The Avalon’s EQ is remarkably interactive,
too. As with classic Vox and Matchless
circuits, Cut shaves off high-end frequencies
as you turn it clockwise. When it’s completely
counterclockwise, you get those glassy
sounds made famous by the Who and the Fab
Four. With it maxed, you get a thick, scooped-out
tone that could accommodate jazz cats
or rock guys looking for notched mids. While
jazz cats won’t be the first to gravitate to an
amp like the Avalon—and the same probably
goes for hardcore rockabilly guys—I got fat,
neck-pickup jazz tones and bristling rockabilly
bombast with the Gretsch.
The Treble and Bass knobs work like they do
on other amps, and the latter in particular
has much more impact than many other tube
amps. Dime it, and you get more mids for a
honkier sound—but in a musical, absolutely
usable way. Bring it back a bit, say, to three or
four o’clock, and you get muscular, in-your-face
tones. My playing runs the gamut from
heavy-handed rock/rockabilly riffing and
chording to a lot of hybrid picking, so I eventually
settled on Volume at two or two-thirty,
Master Push/Pull off, Bass at two o’clock,
Treble dimed, Cut off, and Reverb—a three-spring
unit that adds nice dimension but less
depth than I’d hoped—at two o’clock. This
let me get the broadest array of tones, from
all-out brashness and crystalline detail to full,
rounded notes by going from a heavy pick
attack to curling the plectrum under my index
finger and strumming with my thumb. With
the Strat, I got deliciously detailed quackiness
in the in-between positions—perfect for
Southern rock flavors or funky chording like in
Queen’s “Another One Bites the Dust.” With
the Schecter, I got raw, in-your-face indie-rock
sounds using the bridge pickup. The PRS
yielded everything from Zeppelin-esque PAF
sounds to fat neck-pickup tones that would
make SRV proud.
The Final Mojo
Like a lot of aficionados of high-end anything,
guitarists can get pretty hung up on certain
details before they’ve even tried a product.

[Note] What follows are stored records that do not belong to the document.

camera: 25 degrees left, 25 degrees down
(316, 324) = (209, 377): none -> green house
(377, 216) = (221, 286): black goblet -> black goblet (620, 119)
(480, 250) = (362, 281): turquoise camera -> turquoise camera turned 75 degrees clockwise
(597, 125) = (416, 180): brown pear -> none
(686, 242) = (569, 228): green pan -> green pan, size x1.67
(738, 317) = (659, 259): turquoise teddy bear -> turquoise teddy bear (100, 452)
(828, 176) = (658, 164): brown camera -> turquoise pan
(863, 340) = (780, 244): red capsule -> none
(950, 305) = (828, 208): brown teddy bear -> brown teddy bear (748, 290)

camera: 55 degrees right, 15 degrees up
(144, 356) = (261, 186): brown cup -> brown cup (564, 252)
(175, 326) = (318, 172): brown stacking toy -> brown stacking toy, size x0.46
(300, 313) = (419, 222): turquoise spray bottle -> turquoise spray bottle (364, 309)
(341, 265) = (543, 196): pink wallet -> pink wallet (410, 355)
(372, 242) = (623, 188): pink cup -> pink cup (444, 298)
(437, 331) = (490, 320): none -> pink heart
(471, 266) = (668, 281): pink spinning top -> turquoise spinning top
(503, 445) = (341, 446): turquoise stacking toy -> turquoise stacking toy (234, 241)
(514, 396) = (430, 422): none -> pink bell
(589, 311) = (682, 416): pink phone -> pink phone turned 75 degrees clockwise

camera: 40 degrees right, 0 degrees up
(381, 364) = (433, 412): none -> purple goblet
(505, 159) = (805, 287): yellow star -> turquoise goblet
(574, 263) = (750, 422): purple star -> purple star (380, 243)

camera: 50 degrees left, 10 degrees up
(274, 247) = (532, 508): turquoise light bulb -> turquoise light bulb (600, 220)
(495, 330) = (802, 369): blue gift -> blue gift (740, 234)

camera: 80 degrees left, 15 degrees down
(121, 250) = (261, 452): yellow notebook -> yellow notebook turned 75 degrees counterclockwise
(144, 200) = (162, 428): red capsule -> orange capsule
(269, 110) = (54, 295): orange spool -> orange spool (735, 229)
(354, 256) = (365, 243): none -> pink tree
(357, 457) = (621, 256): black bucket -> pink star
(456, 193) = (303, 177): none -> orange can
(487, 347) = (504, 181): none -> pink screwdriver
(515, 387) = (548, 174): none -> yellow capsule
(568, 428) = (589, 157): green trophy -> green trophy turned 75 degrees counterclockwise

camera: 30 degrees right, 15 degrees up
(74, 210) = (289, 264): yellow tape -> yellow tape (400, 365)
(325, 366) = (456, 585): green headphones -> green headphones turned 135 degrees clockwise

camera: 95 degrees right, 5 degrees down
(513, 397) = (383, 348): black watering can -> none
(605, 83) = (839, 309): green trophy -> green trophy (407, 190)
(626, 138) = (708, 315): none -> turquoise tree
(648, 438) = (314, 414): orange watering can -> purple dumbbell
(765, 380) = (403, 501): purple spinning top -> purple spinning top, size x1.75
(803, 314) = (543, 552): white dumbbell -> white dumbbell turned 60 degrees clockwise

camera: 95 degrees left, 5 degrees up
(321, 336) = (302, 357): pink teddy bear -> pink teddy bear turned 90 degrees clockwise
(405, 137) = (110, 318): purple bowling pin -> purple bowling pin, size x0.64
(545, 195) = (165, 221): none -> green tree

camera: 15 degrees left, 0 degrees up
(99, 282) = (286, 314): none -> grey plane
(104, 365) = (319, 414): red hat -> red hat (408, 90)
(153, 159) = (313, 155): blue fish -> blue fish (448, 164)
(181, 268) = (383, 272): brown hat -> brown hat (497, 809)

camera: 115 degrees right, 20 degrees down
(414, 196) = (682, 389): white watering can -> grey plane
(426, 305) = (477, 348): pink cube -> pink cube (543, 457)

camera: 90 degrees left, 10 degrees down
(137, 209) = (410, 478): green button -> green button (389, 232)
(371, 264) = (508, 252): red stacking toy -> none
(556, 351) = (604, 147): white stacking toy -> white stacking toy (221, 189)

They might dismiss an amp for even minimal
PC-board construction or because it wasn’t
designed during a certain period of the company’s
history. There’s a kernel of wisdom in
some arguments over such minutia, because
the longer you play, the more you realize your
sound is the sum of all the little things—from
your pick gauge to how hard you fret and
what kind of tubes are in your amp. But we
all know such obsession can be crippling, too.
The trick is to do your homework and find
great equipment, and then focus more on
your playing and your ear than on your gear.
That’s what most of our heroes did (or do).
And that’s why I really dig the new Matchless
Avalon 35. It offers an excellent balance of
flexibility, durability, and quality tone.
Buy if...
you revel in bristling, dynamic EL34
tones and simplified flexibililty.
Skip if...
you want more sophisticated control
of surf-able reverb.
Rating...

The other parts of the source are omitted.